Kedaulatan pangan suatu bangsa akan ditentukan oleh ketersediaan dan keterjangkauan terhadap pangan yang cukup dan bergizi. Dengan demikian, terdapat aspek pasokan yang meliputi produksi, distribusi dan konsumsi akan pangan. Disisi lain juga terlihat tingkat daya beli masyarakat, bagaimana kondisi tingkat pendapatan individu dan rumah tangga. Aksesibilitas setiap orang terhadap pangan, yang berkaitan dengan keterbukaan dan kesempatan setiap orang dan keluarga untuk mendapatkan pangan.

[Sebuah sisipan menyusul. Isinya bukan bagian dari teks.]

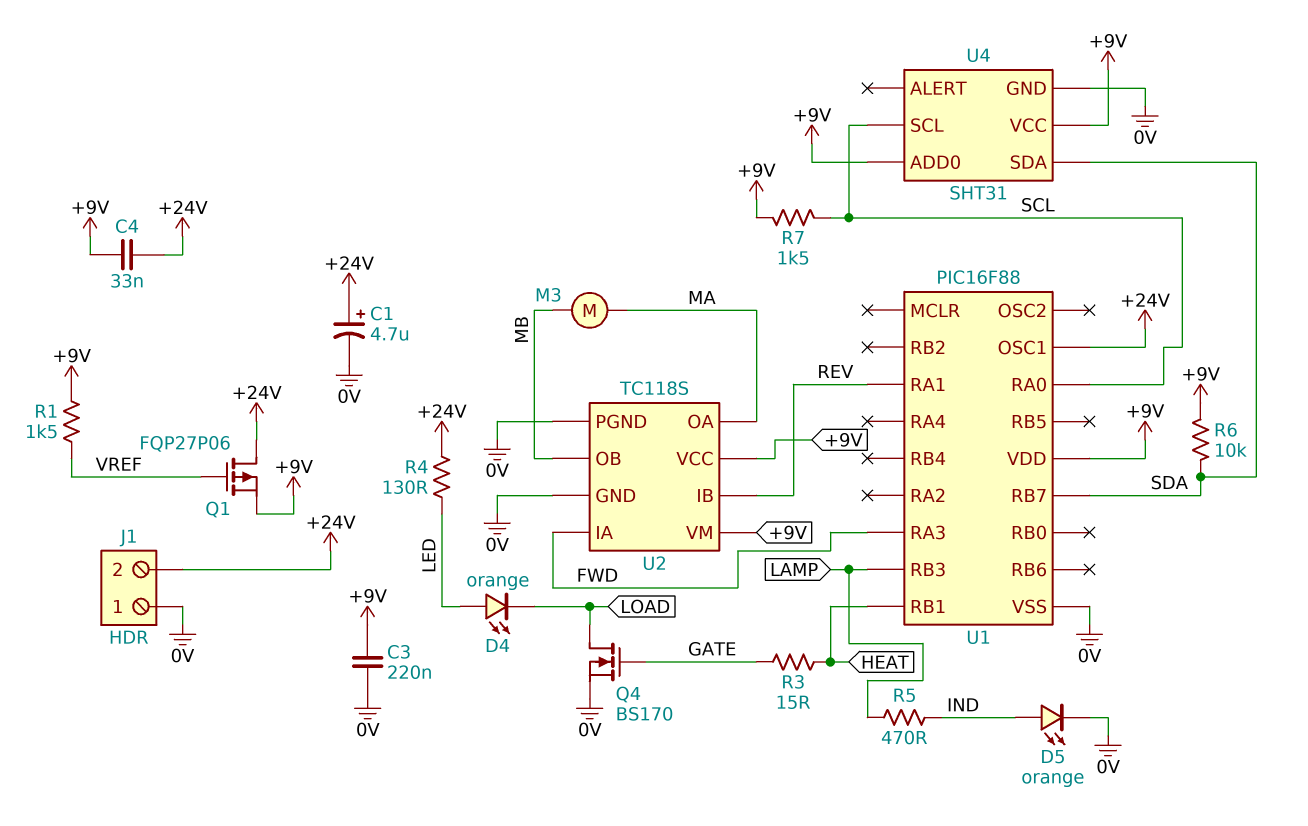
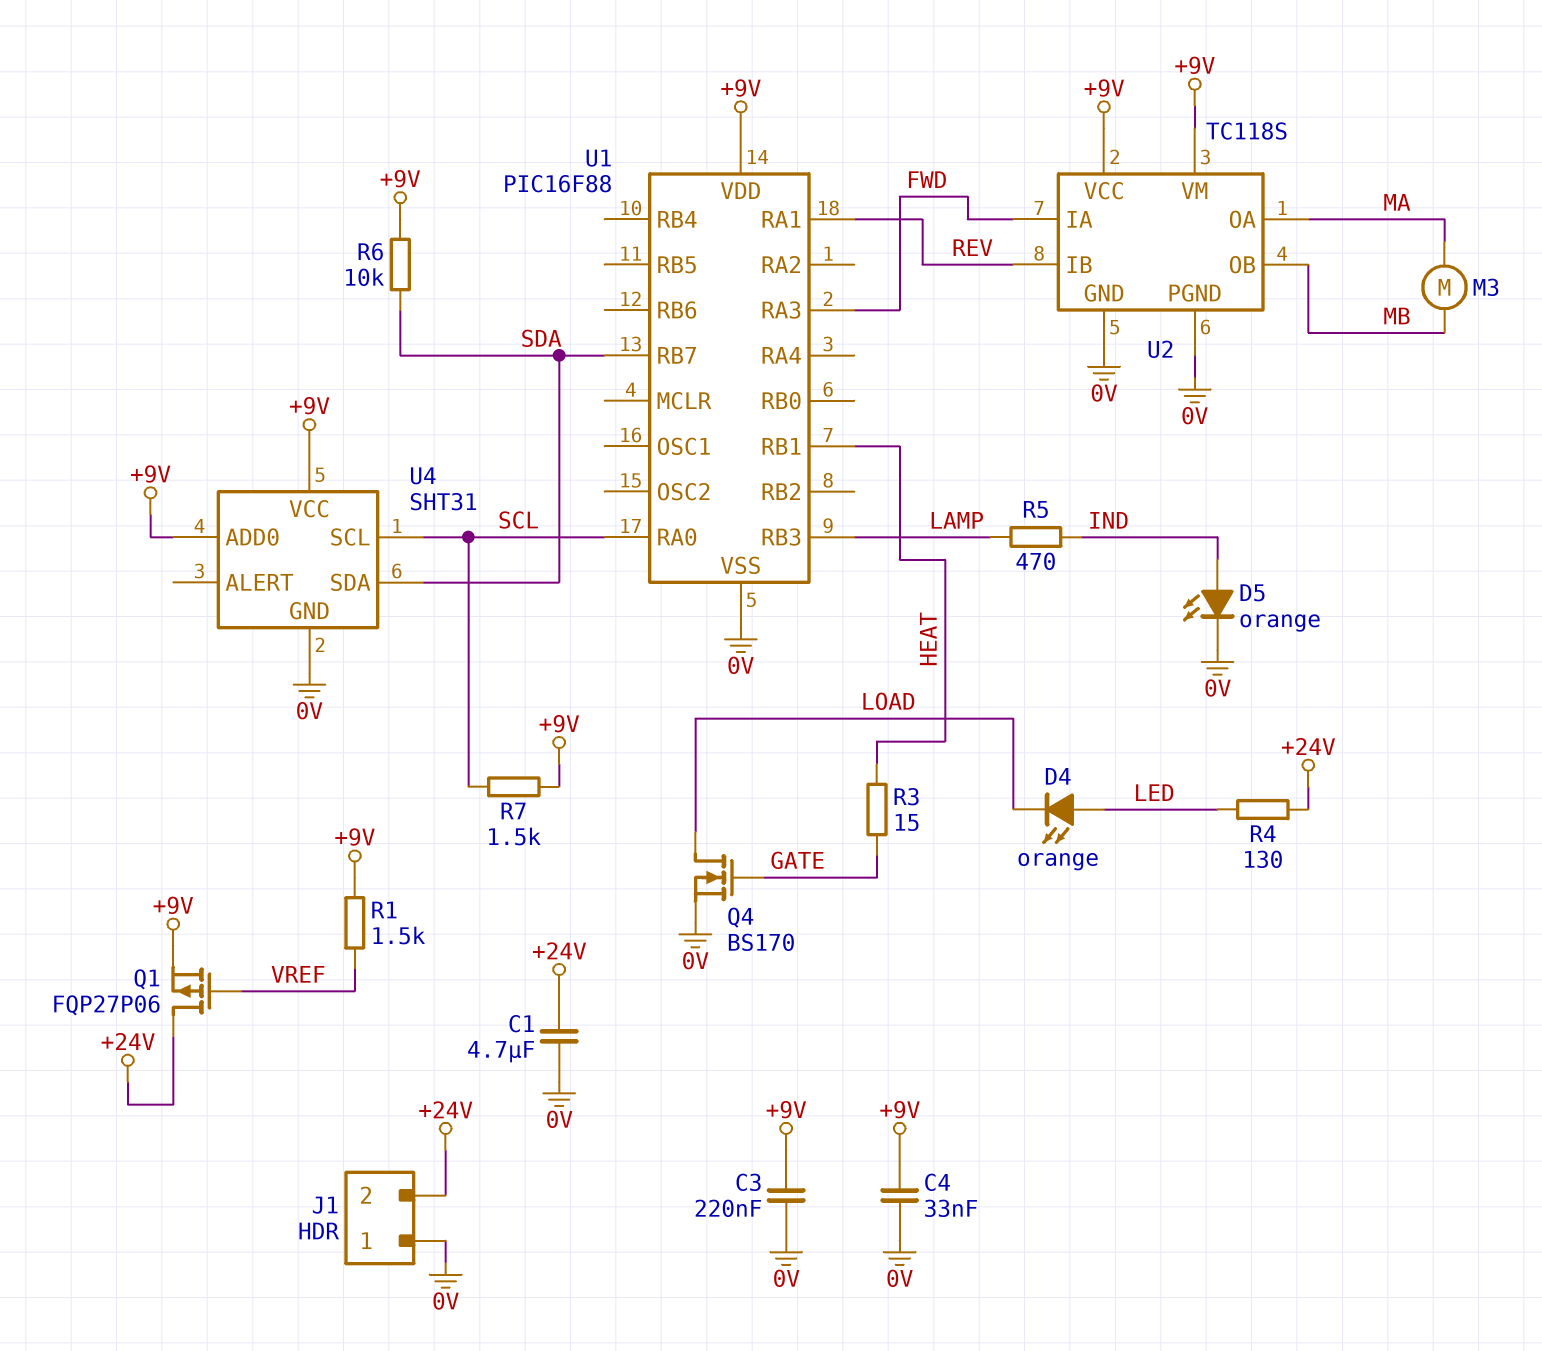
C1: 4.7uF (plus +24V, minus 0V) -> 4.7uF (+24V, 0V)
C4: 33nF (+9V, +24V) -> 33nF (+9V, 0V)
U1 pin OSC1: +24V -> none

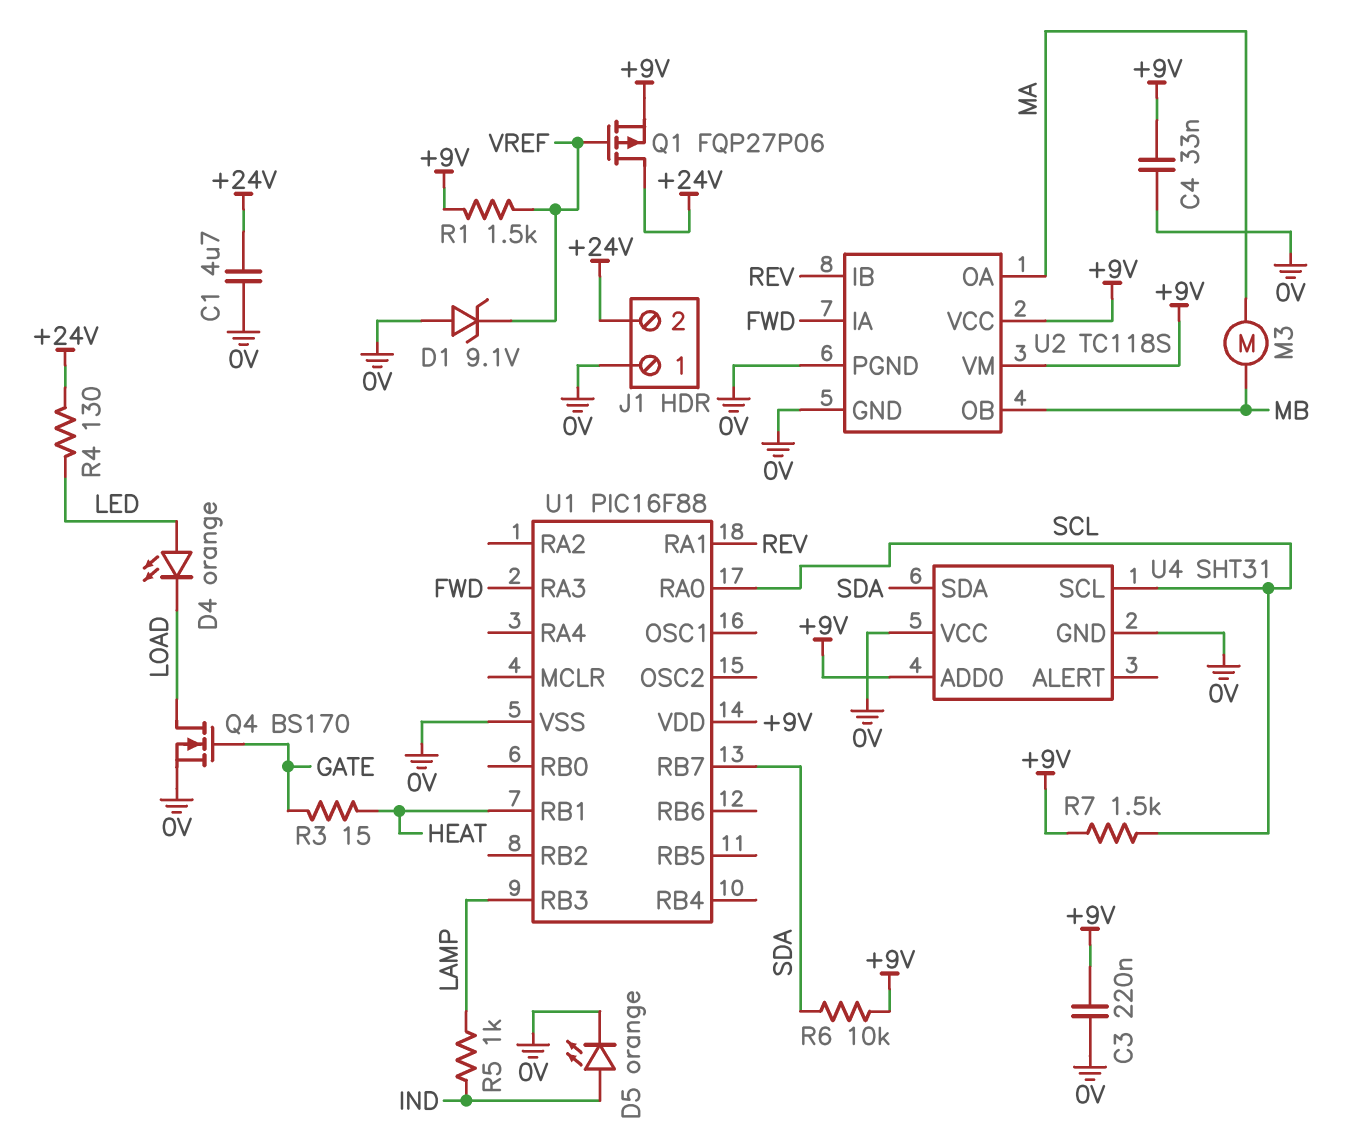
D1: none -> zener 9.1V (A 0V, K VREF)
R5: 470 (IND, LAMP) -> 1k (IND, LAMP)
U4 pin VCC: +9V -> 0V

Pentingnya kedaulatan pangan suatu bangsa adalah bagaimana cara memenuhi kebutuhan pangan untuk rakyat terutama rakyat miskin dilihat dari aspek ketersediaan jumlah, mutu, harga, kontinyuitas, keterjangkauan, dan stabilitas. Fakta yang terjadi menunjukkan bahwa tidak semua negara terutama negara miskin dan terbelakang memenuhi hak atas pangan yang dapat dikonsumsi oleh masyarakatnya.
Di Indonesia, landasan dasar untuk memenuhi terwujudnya hak atas pangan dengan melakukan pembaruan agraria bagi peruntukan rumah tangga petani kecil dan buruh tani. Mengapa demikian ? Alasan yang paling kuat adalah meningkatnya jumlah rumah tangga petani gurem sebesar 2,6 % atau naik dari 10, 8 juta rumah tangga petani gurem tahun 1993 menjadi 13,7 juta rumah tangga petani. Dari 24,3 juta rumah tangga petani berbasis lahan (land base farmers), 20,1 juta (82,7 %) diantaranya dikategorikan miskin. Karena sebagian rumah tangga petani Indonesia adalah petani padi/palawija, maka sebagian besar petani gurem juga petani padi/palawija Khudori, dalam kolom Opini, Kompas, edisi 8 Januari 2007.
Apakah kondisi tersebut yang dijadikan dasar pijakan pemerintah Indonesia mengimpor beras setiap tahunnya 2 juta ton ? Jika jawabannya ya, berarti pemerintah Indonesia telah melakukan kebohongan publik dan paling serius adalah melanggar hak ekosob dikarenakan ekuivalen dari nilai material 2 juta ton beras sama dengan modal usaha tani 6 juta /ha yang dibutuhkan sekitar 666.000 rumah tangga petani gurem.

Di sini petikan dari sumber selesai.